When I read about Cohen’s last letter to his muse, former girlfriend and friend Marianne Ihlen, in this interview by CBC it struck me again that Leonard Cohen is an incredible poet.
So long, Marianne
When Leonard Cohen got the sad news that Marianne Ihlen, his former girlfriend and the woman behind the songs “So long, Marianne”, “Hey, That’s No Way to Say Goodbye” and “Bird on Wire”, was dying of leukaemia, he wrote a letter that recently surfaced on the internet. Ihlen’s friend Jan Christian Mollestad told the radio station CBC in an interview that after notifying Cohen, he received a letter from him within two hours for their mutual friend.
As Mollestad told the radiostation in an interview:
“It said, ‘Well Marianne it’s come to this time when we are really so old and our bodies are falling apart and I think I will follow you very soon. Know that I am so close behind you that if you stretch out your hand, I think you can reach mine.”
The power of those two sentences struck me like a lightning, when I read that, I felt very sad. It seemed to me like a lifelong story was coming to a tragic, inevitable end. And this story is somewhat also linked to my life.
My personal history with the song
You can tell that I’m a big Cohen fan, if I am actually writing about this. I also have a very personal relationship to that specific song “So long, Marianne”. It is one of those songs that lets you go back in time to a very specific moment in your life. Everybody has those special songs (and moments) and for me it is this one.
Back in 1996
I was born in 1980 so by the time of the writing of this article I am 36 years old. My story with “So long, Marianne” begins exactly 20 years ago, when I was 16 and deeply in love with a girl. We went to the same school and would see eachother almost every day, but you know how things are when you are 16. You are shy and somehow never find the courage to tell the other person how you feel about things.

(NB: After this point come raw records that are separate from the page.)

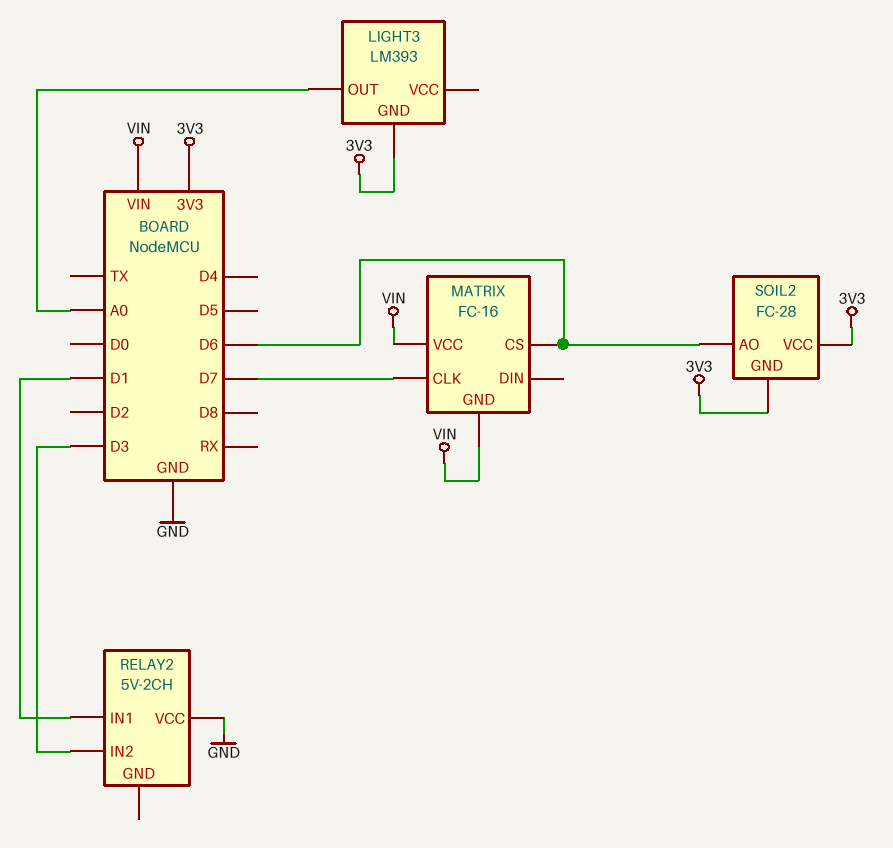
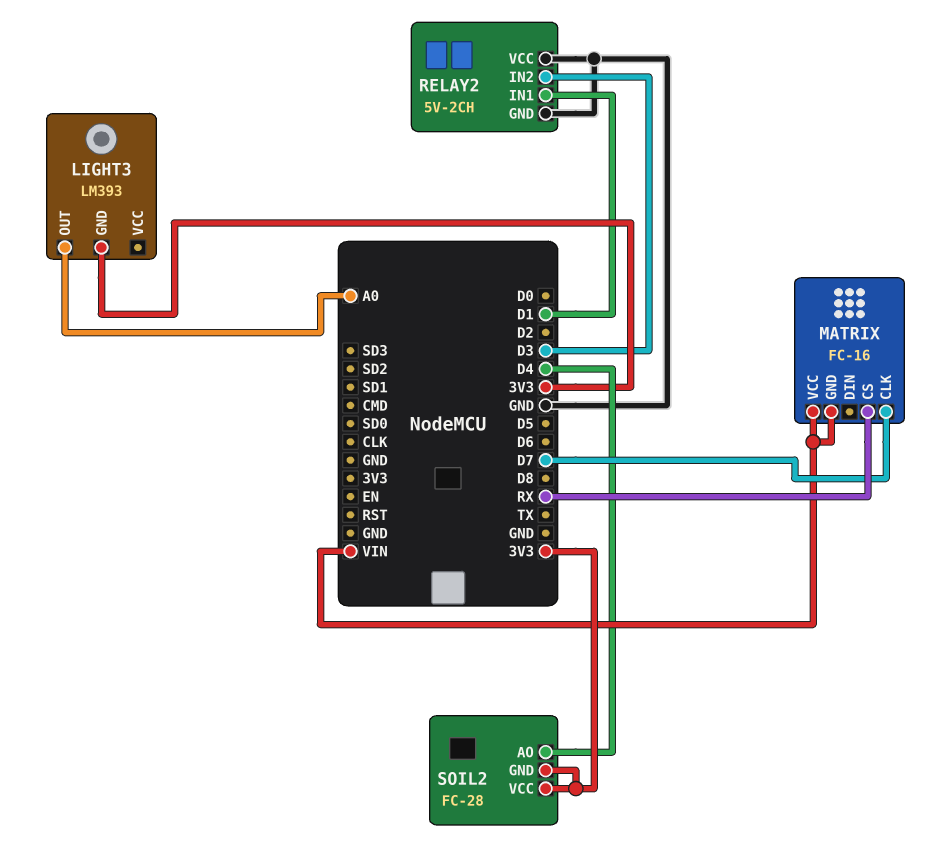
MATRIX pin CS: D6 -> RX
RELAY2 pin GND: none -> GND
SOIL2 pin AO: D6 -> D4

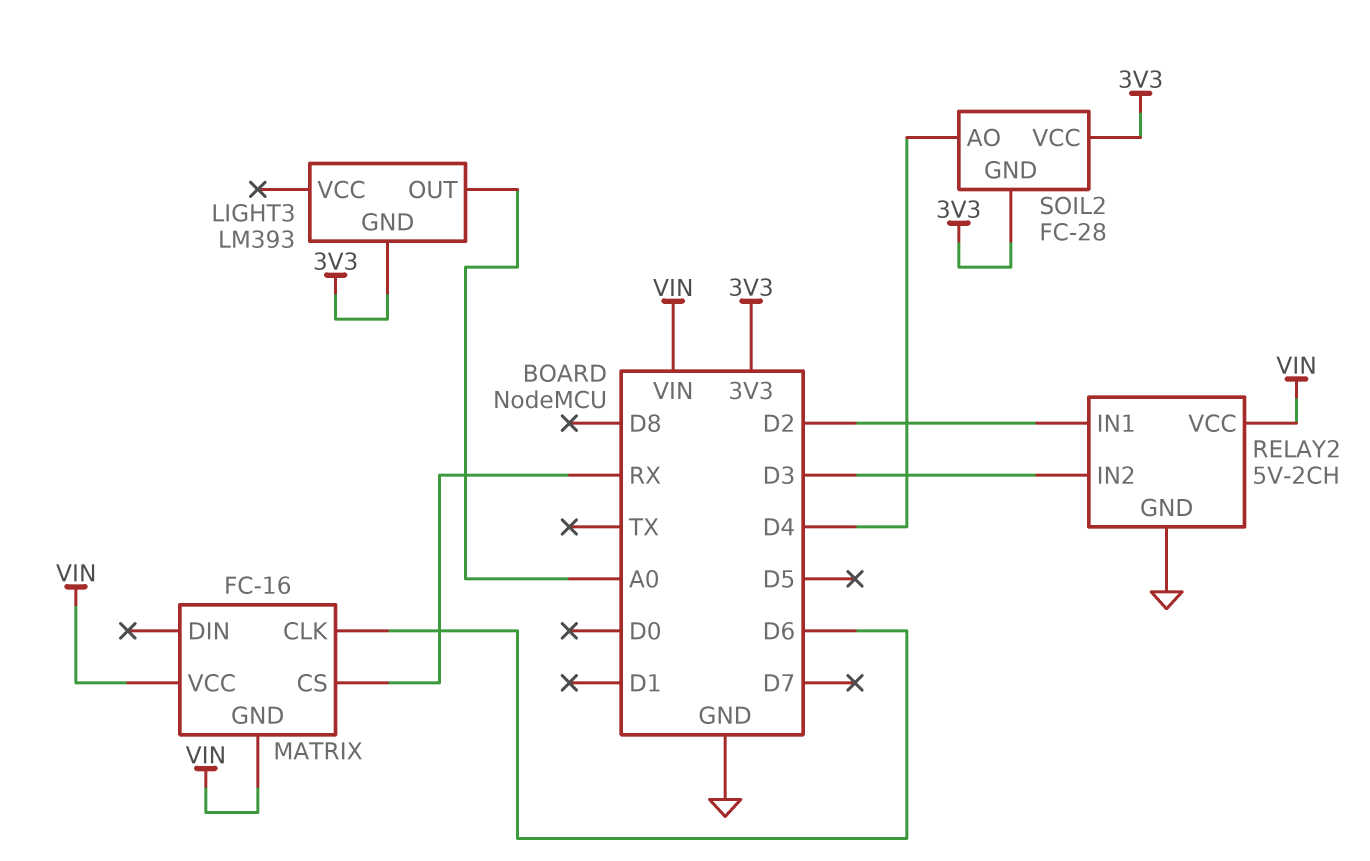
MATRIX pin CLK: D7 -> D6
RELAY2 pin IN1: D1 -> D2
RELAY2 pin VCC: GND -> VIN

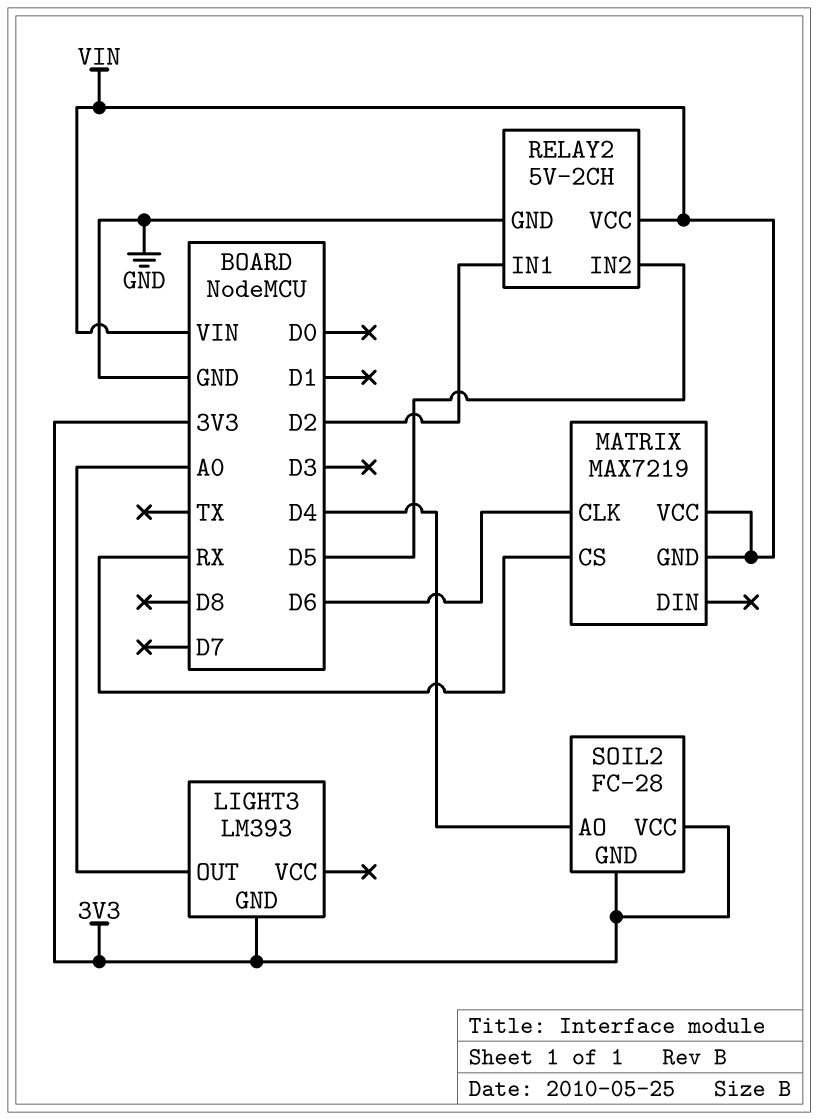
MATRIX: FC-16 -> MAX7219
RELAY2 pin IN2: D3 -> D5

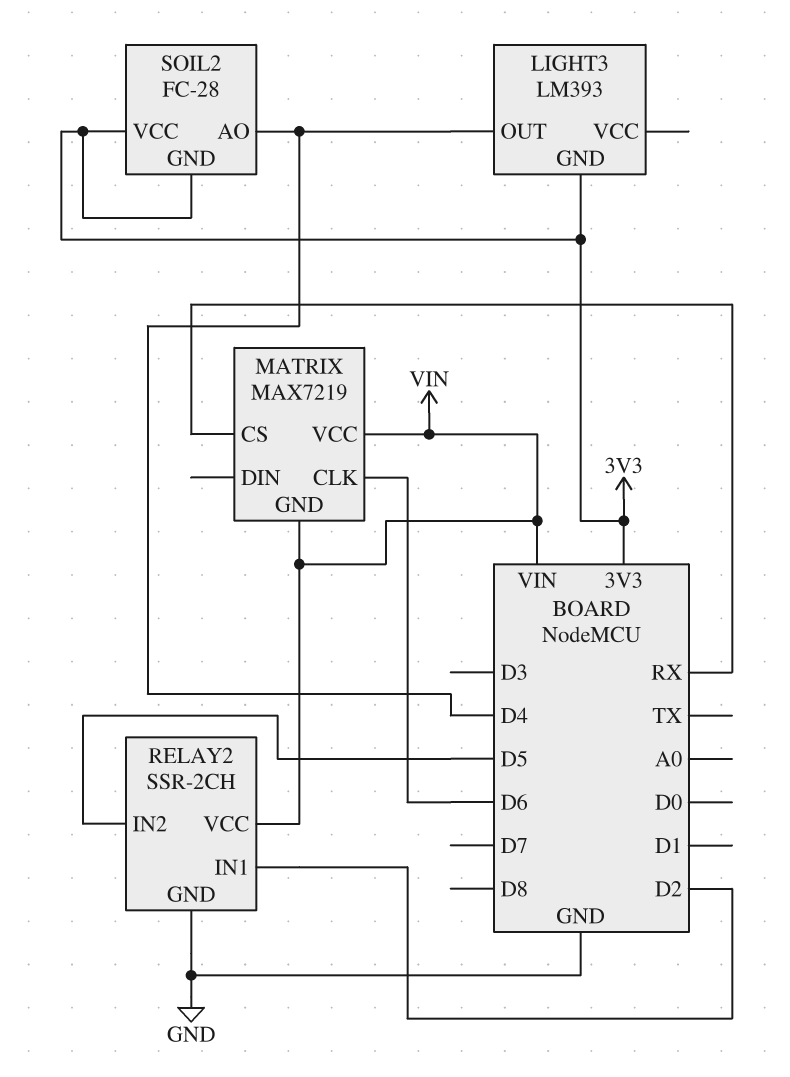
LIGHT3 pin OUT: A0 -> D4
RELAY2: 5V-2CH -> SSR-2CH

We started spending a lot of time together, she would visit the house I was living in. My father had an impressive collection of Leonard Cohen vinyl records which we would put on while we were spending time together.
We would grow closer and and after what seemed like months, one evening, we ended up at a friend’s house after a long night.
I remember vividly her face as we still clumsily tried to hide what actually was written in our faces. The time passed, our friends went to sleep one after another while we saw the sun rising to welcome the next day. At some point her lips touched mine – or mine touched hers – and in the background, Leonard Cohen was singing “So long, Marianne” for us.
Things come and go, as did my first love, but I always relate this song to this specific evening and the girl I shared it with. When that song comes up playing somewhere, I get into a sentimental and nostalgic mood.
Cohen’s songs are very often about love and losing it, about finding and losing friends. Songs such as “Chelsea Hotel #2″, which is about his relationship with Janis Joplin, which would soon after their relationship die.
The power of Cohen’s songs relies in his lyrics, which feel genuine and unpretenious, even if the song is about the love of two world-known musicians like the latter.
Even if it is just a short letter that Cohen wrote to his friend, it felt so much in line with his artistic work, honest and genuine that I couldn’t do otherwise to deeply feel sorry. Sorry, that Cohen had lost a dear friend and sorry that at the end, most things end.